Back in the day, tuberculosis was deadly and incurable. People were sent to “asylums” to live out their days. When I look at the photos here, I don’t see the abandoned hospital, but I see how it must have looked when built: state-of-the-art, with a beautiful dome and windows and grounds. These were times where the sick were given a place to go to recover (or live until death)….you know, when we gave a sh*t about them.
I found this passage on the wiki page interesting:
Tuberculosis is closely linked to both overcrowding and malnutrition, making it one of the principal diseases of poverty. Those at high risk thus include: people who inject illicit drugs, inhabitants and employees of locales where vulnerable people gather (e.g. prisons and homeless shelters), medically underprivileged and resource-poor communities, high-risk ethnic minorities, children in close contact with high-risk category patients, and health-care providers serving these patients.
Diet is not mentioned, as in how eating chemically raised food damages the immune system, making one more vulnerable to disease. Even if one eats what is considered a balanced diet, one can still be malnourished if the gut is not able to digest and absorb the nutrients. This is the case when the gut is damaged by gluten, chemicals, and GMO’s.
When it mentions the poor, homeless, and prison populations, it doesn’t advocate growing organic food at prisons or access to acreage for homeless shelters to grow their own organic food….

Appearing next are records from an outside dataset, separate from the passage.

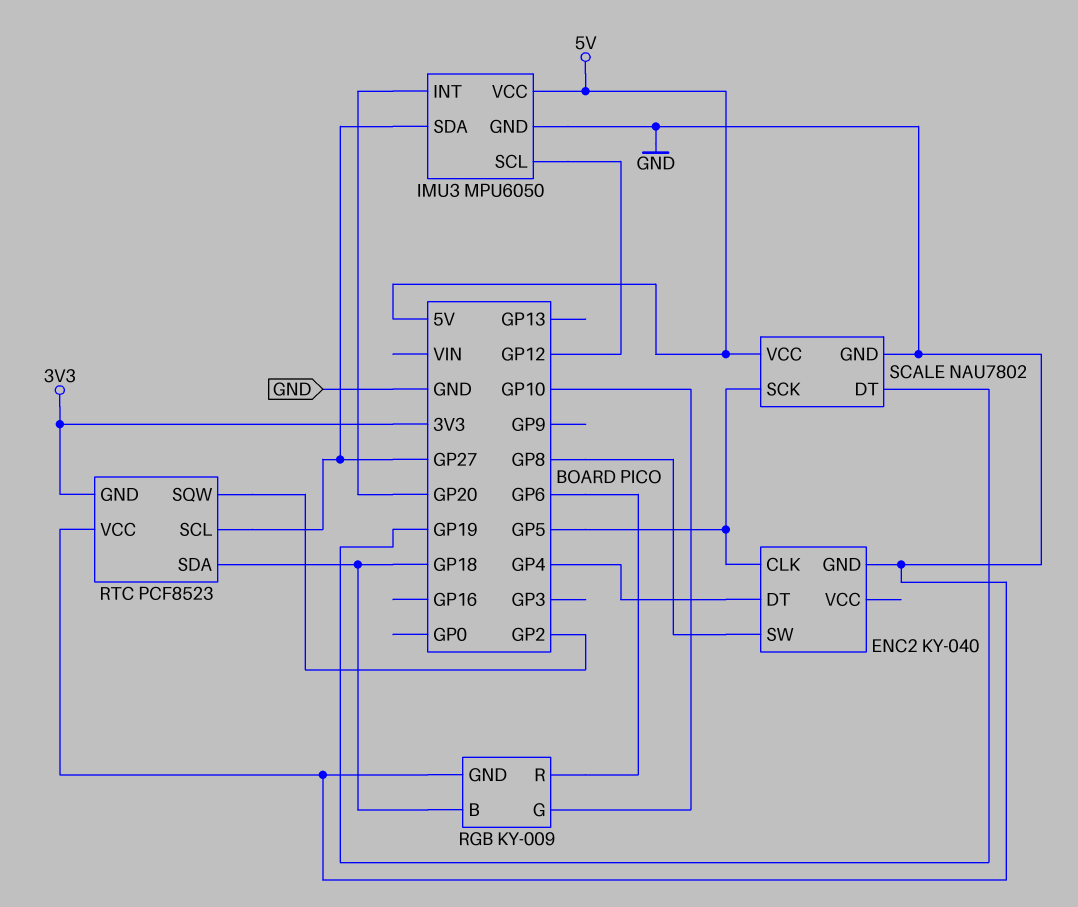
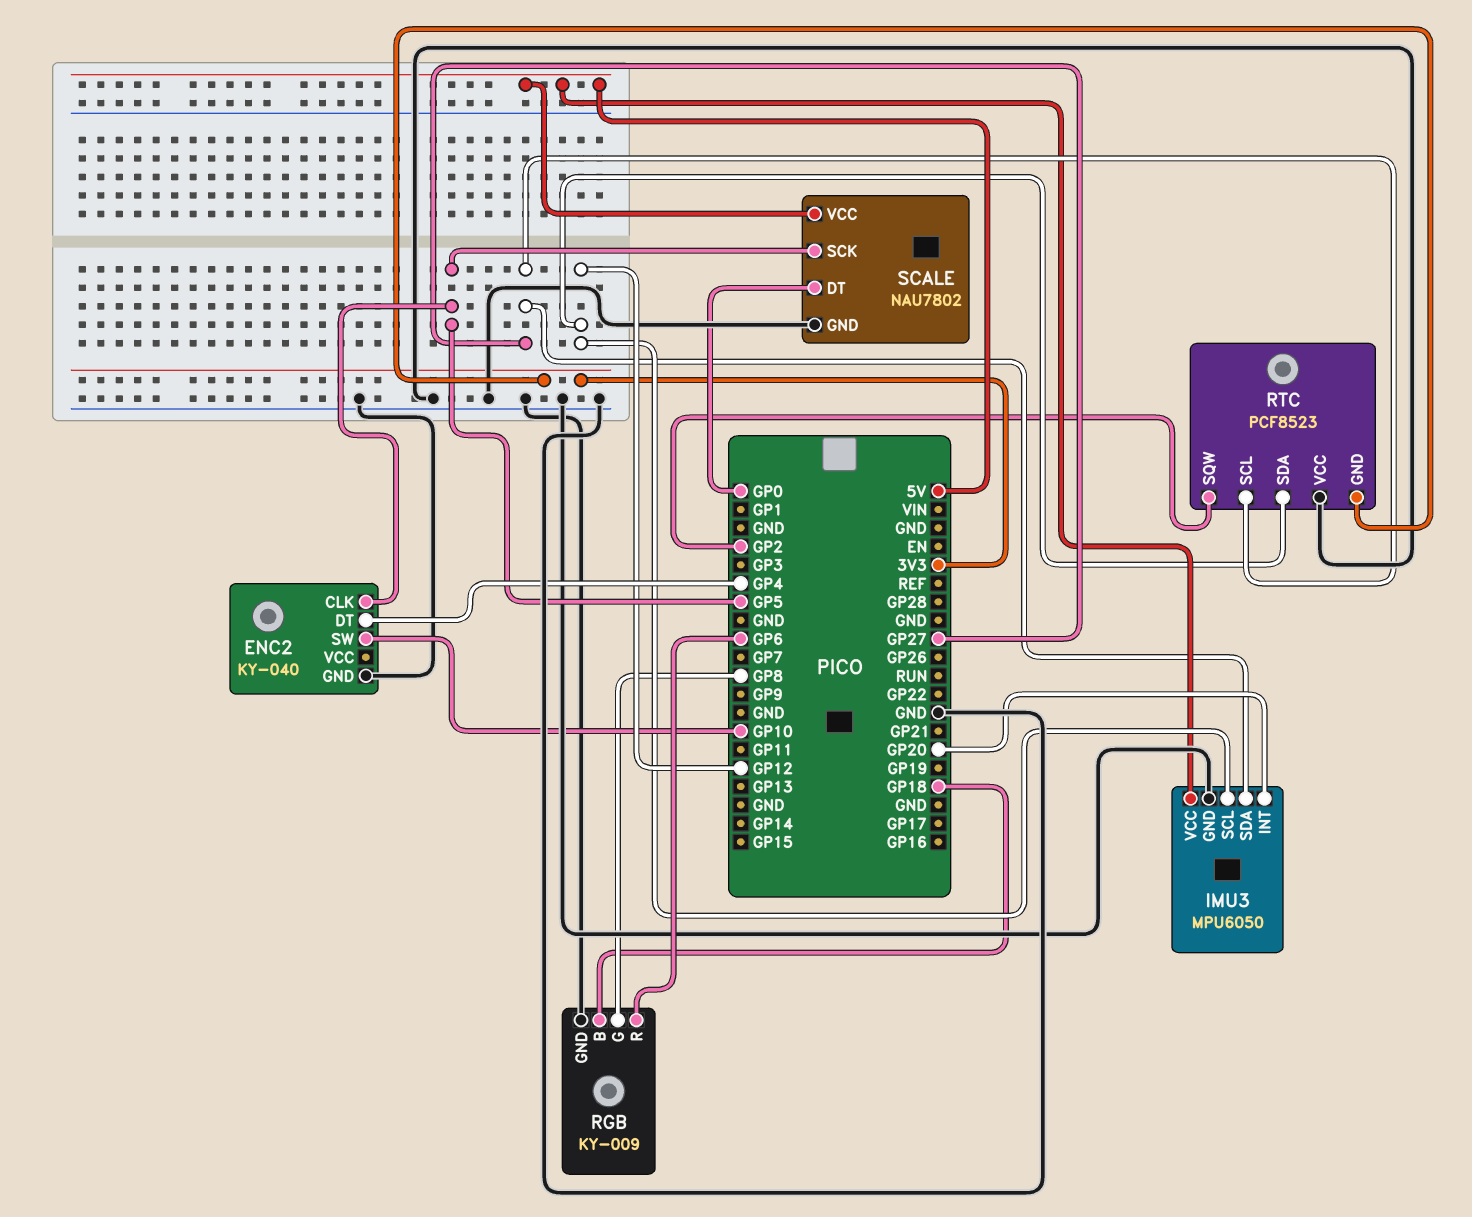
ENC2 pin SW: GP8 -> GP10
RGB pin G: GP10 -> GP8
RTC pin SDA: GP18 -> GP12
SCALE pin DT: GP19 -> GP0

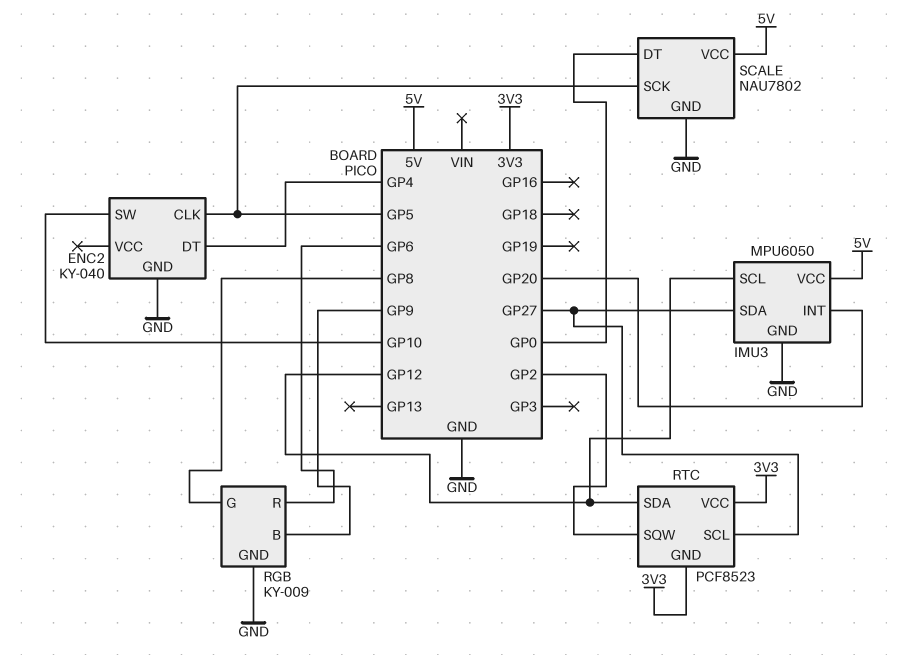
RGB pin B: GP18 -> GP9
RTC pin VCC: GND -> 3V3

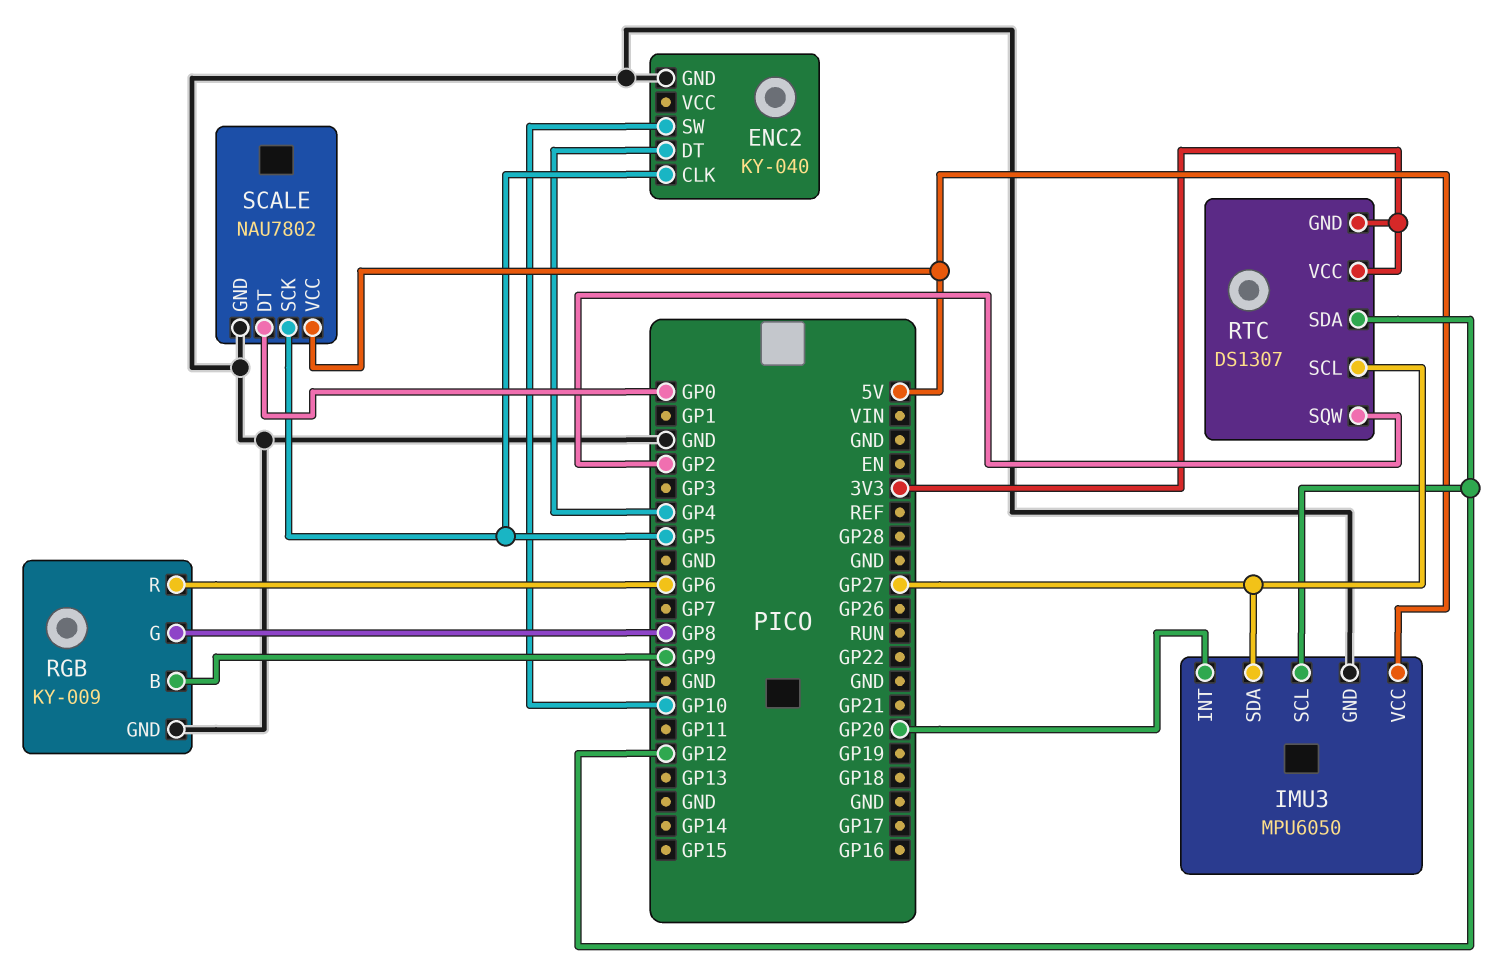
RTC: PCF8523 -> DS1307

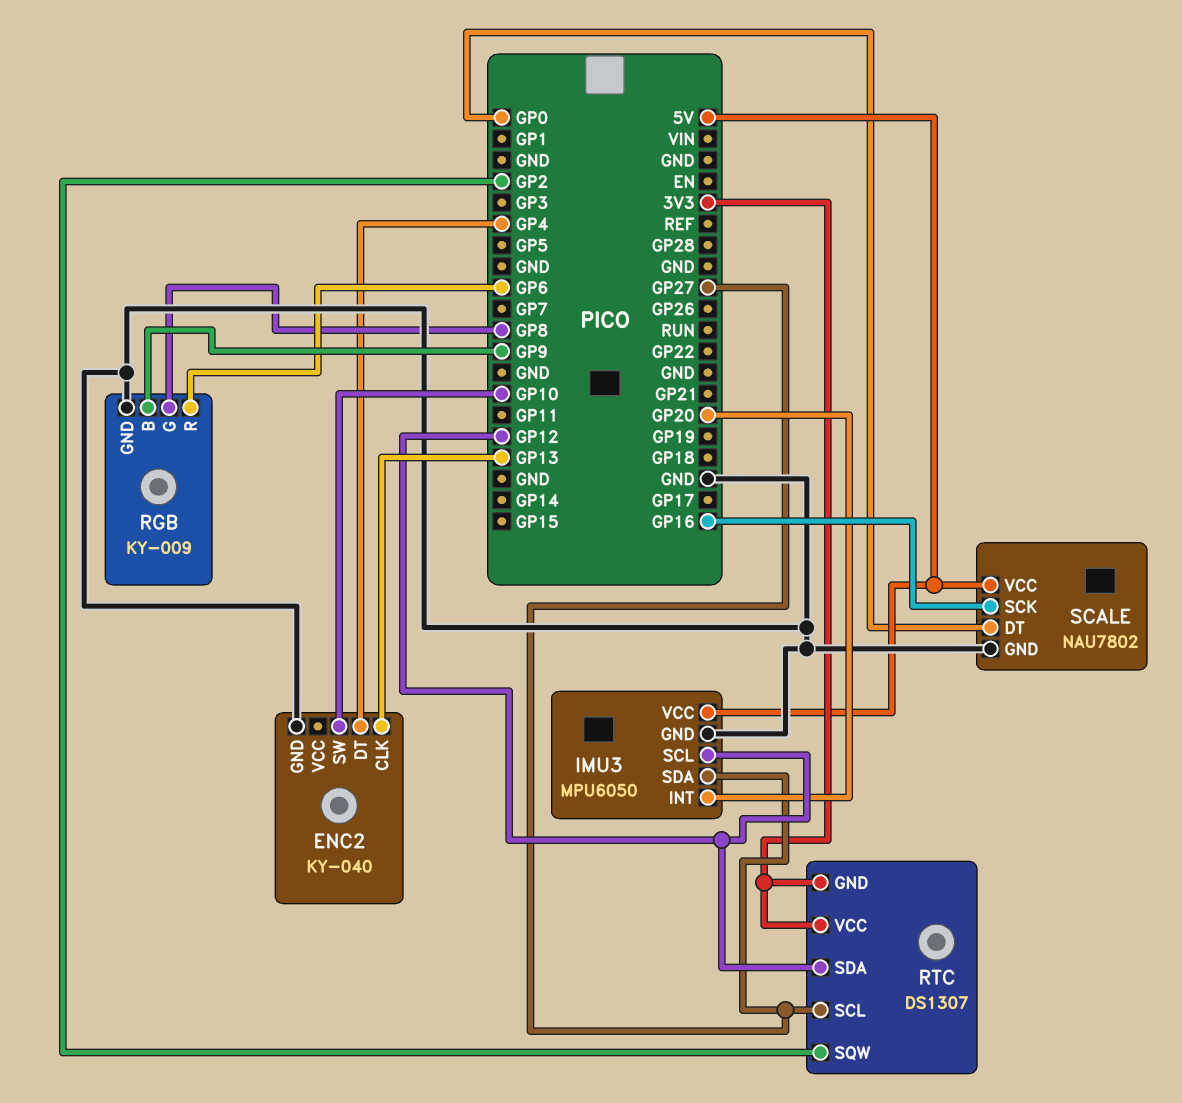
ENC2 pin CLK: GP5 -> GP13
SCALE pin SCK: GP5 -> GP16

And we know from the ebola disease called the “nurse killer” that healthcare workers are not given the resources they need to protect themselves and their patients from transmission. One can only wonder how many Ebola cases were from nurses transferring the germs to other patients. And that is not in any way a condemnation of the nurses–they were not given the proper equipment to protect themselves and prevent further transference of the germs.